Ikue Mori makes a fresh judgment on dance music with her Class Insecta. Her uplifting and unfamiliar shifts of rhythmic emphasis are primarily derived from traditional jungle and house templates. To varying degrees, their voices crisscross as an improv hardy perennial and yet, through the delicacy and rigor characteristic of electronica, they still manage to stay on track, partaking of an experiment in controlled openness.

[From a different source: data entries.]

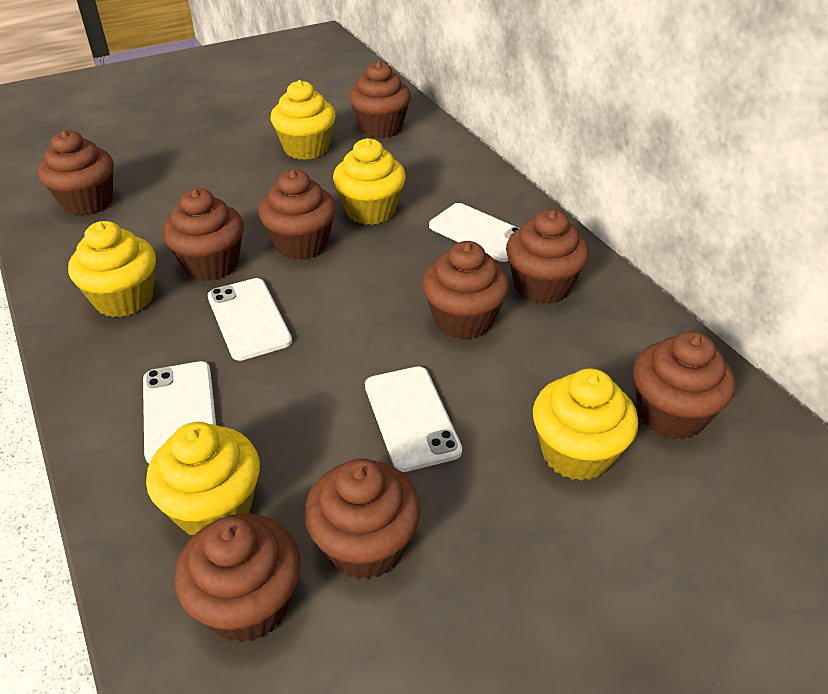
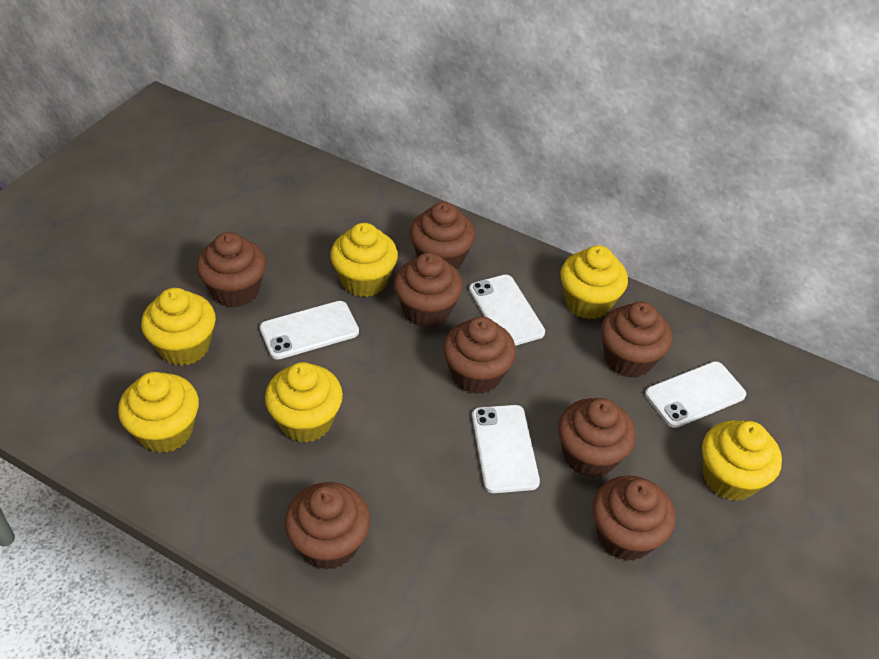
brown cupcake: 9 -> 8
yellow cupcake: 5 -> 6

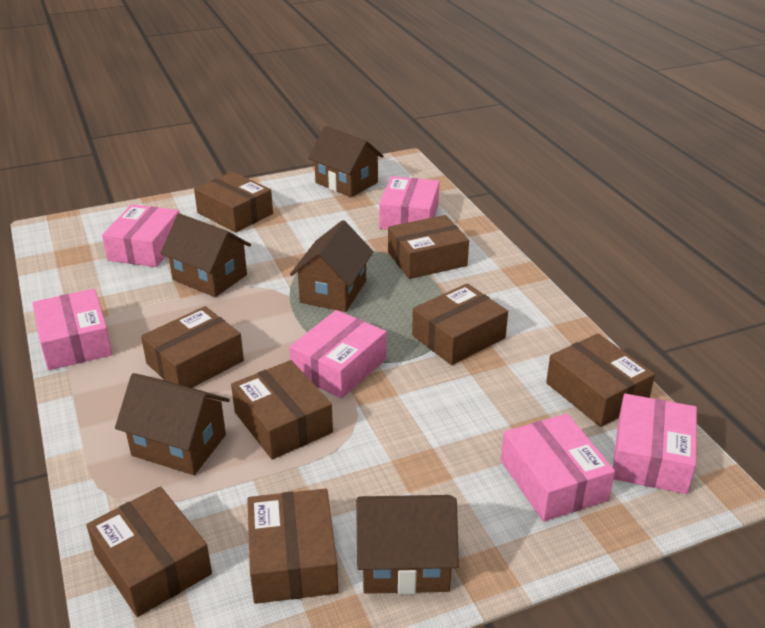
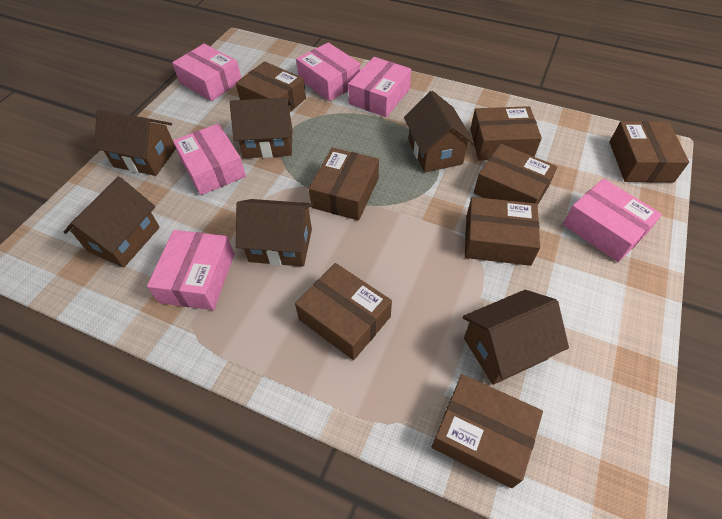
brown house: 5 -> 6

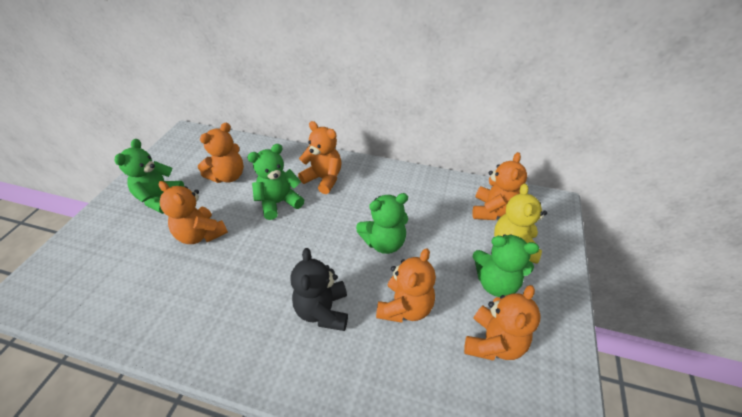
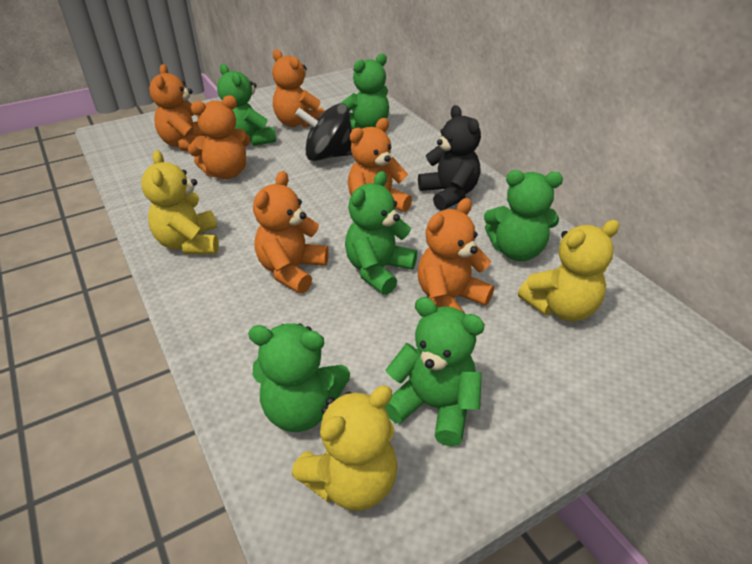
black spinning top: 0 -> 1
green teddy bear: 4 -> 6
yellow teddy bear: 1 -> 3

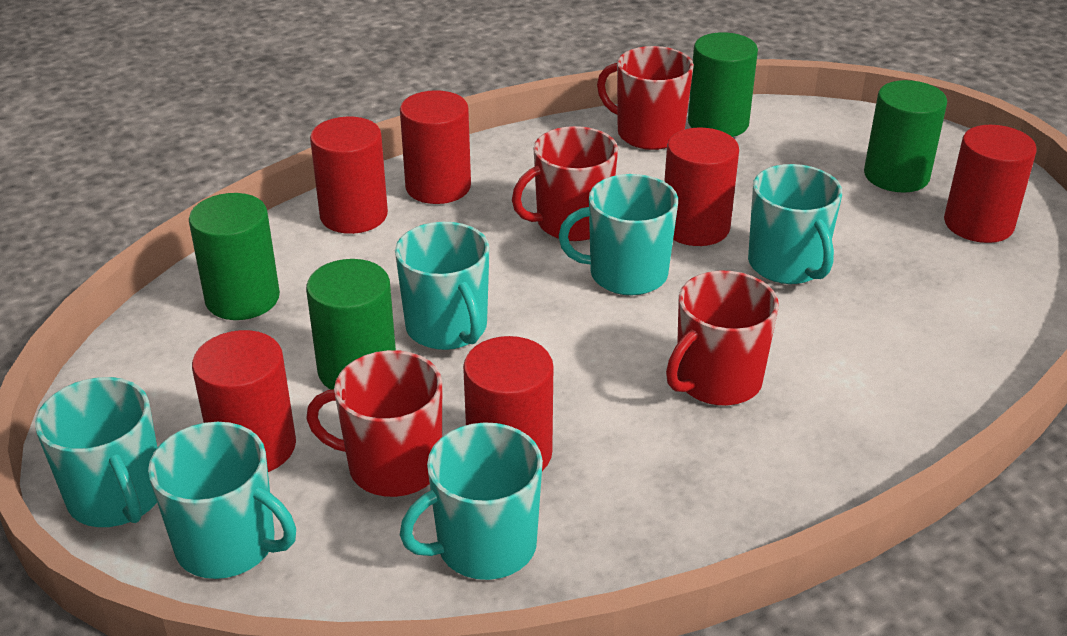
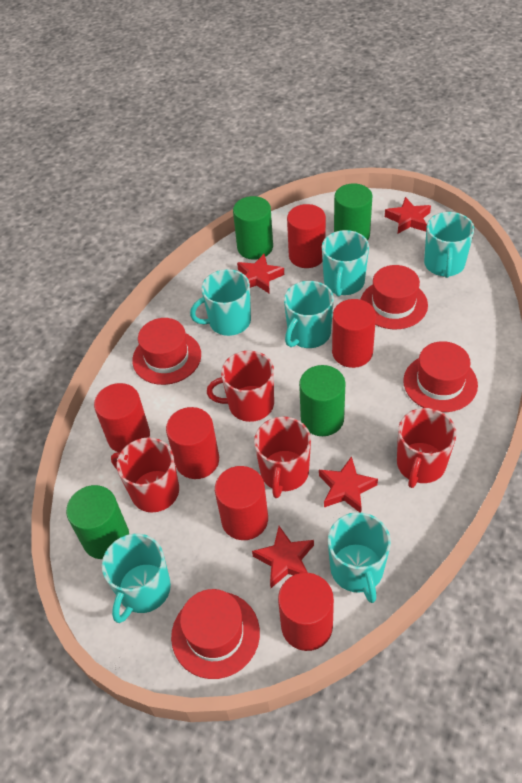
red hat: 0 -> 4
red star: 0 -> 4

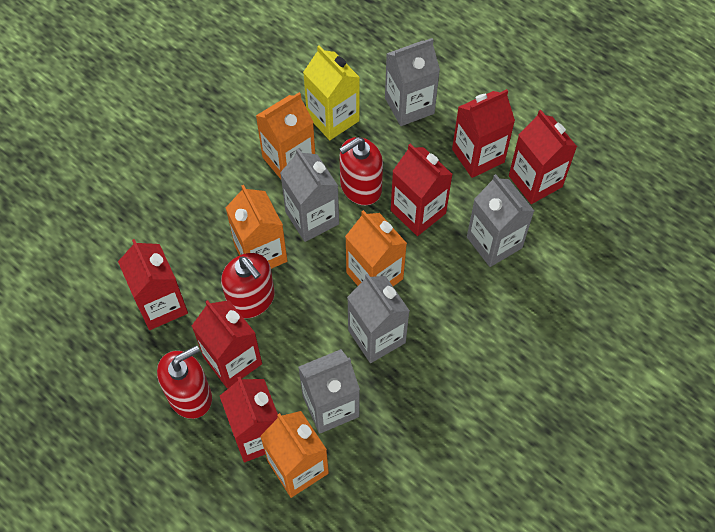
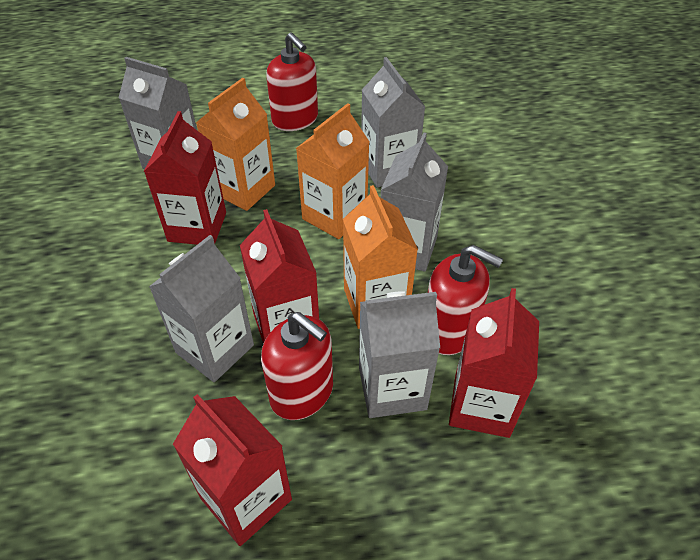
orange carton: 4 -> 3
red carton: 6 -> 4
yellow carton: 1 -> 0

With "Walking Sticks" Mori bounds through rhythmic tics and mechanisms that slide in and out of sync, awash in slippery, sidereal atmospherics and mucoid textures. Together these elements form a mesh, which tarries with the limits of syncopation, and which moves the body in new ways. Different combinations and juxtapositions arise on a track such as "Luciol". Many of the same elements appear, but their presence is by no means as clear. Under the arm of some byzantine programming, the breathing space, inflections, and natural unevenness of the textural minutiae is not given over to pre-emptive decision, but is laid open in its rough charm. A good deal of the album's allure stems from the fact that Mori's audio sleights of hand and trompe l'oreille extravagances only heighten imagistic speculation and composed expression. These may very well be rootless hybrids, but Mori is quick to make them crucial in their insubstantiality.
This is furthered all the more when the two aforementioned realms shelter each other, when they are haunted by one another, breaking down their respective notions of activity, and gravitating toward a vigorous, communal process of push and shove. During a single piece, they can thus be found both nudging the prevailing thrust a particular way and then later gluing the strands together.
Mori is constantly changing the texture, shape and density of the music. Despite this fact, infectious themes and wild excursions spring from a common creative source. All of it comes as an exploitative rush, an astonished and alert sprawl, inhuman, intimate, and irresistible.